Olbermanns’ relationship with MSNBC, however, had seriously begun to sour in the last year. In fact, just last fall Olbermann was notoriously suspended for breaking MSNBC’s rules in donating funds to various political campaigns. The post-suspension news revealed that the specific relationship between Olbermann and MSNBC President Phil Griffin was particularly strained. Which leads us to tonight.

As many have already noted, the FCC finally approved the sale of the majority of NBC-Universal from GE to Comcast. Today was Jeff Zucker’s last day at the helm, having sent a memo bidding adieu to his staff. Sources close to the situation have told Mediaite that there is no question that Comcast had expressed concerns about Olbermann. Hardly surprising since even last July Olbermann famously claimed via Twittter that Comcast wanted “MSNBC to go more liberal.” The public flaunting of the future bosses could not have sat well with the new management, who seemed to have seen the red flags from the beginning.

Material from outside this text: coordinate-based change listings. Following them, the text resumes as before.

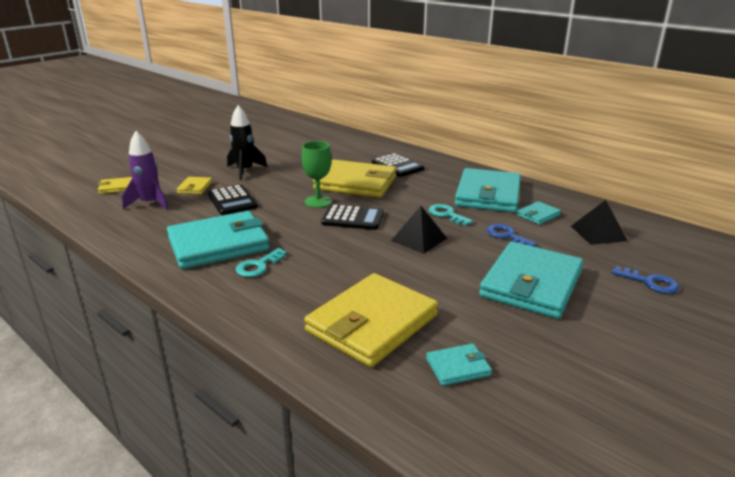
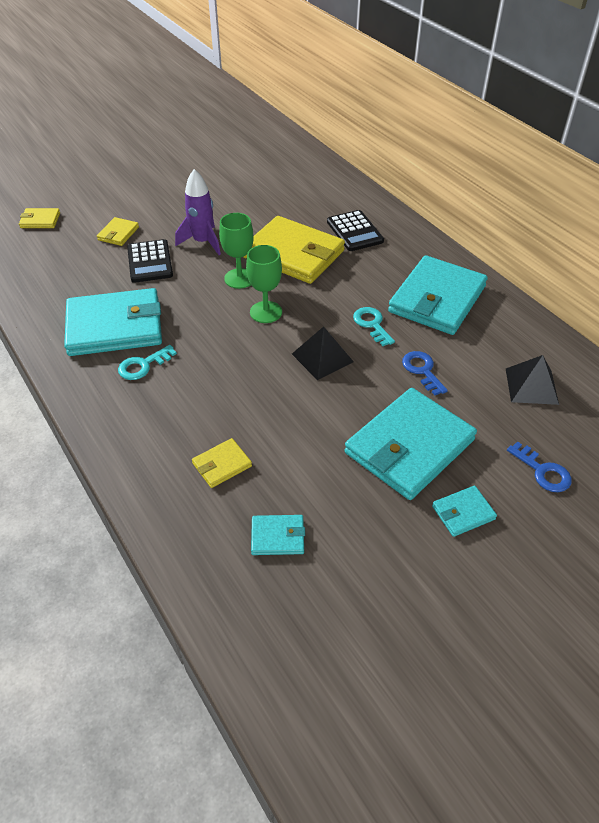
camera: 15 degrees right, 20 degrees up
(150, 203) = (66, 252): purple rocket -> purple rocket (203, 242)
(245, 170) = (180, 213): black rocket -> none
(353, 218) = (266, 312): black calculator -> green goblet
(372, 323) = (222, 465): yellow wallet -> yellow wallet, size x0.44
(538, 215) = (477, 344): turquoise wallet -> turquoise wallet (463, 512)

The virtual war in which Olbermann was engaged with his bosses at MSNBC and NBC News could not have been something that Comcast wanted a part of. And while thus far there is no specific evidence that Comcast had a direct hand in this development there is almost no question that Comcast provided some sort of support to NBC to end Olbermann’s contract, an action that Jeff Zucker might not have supported.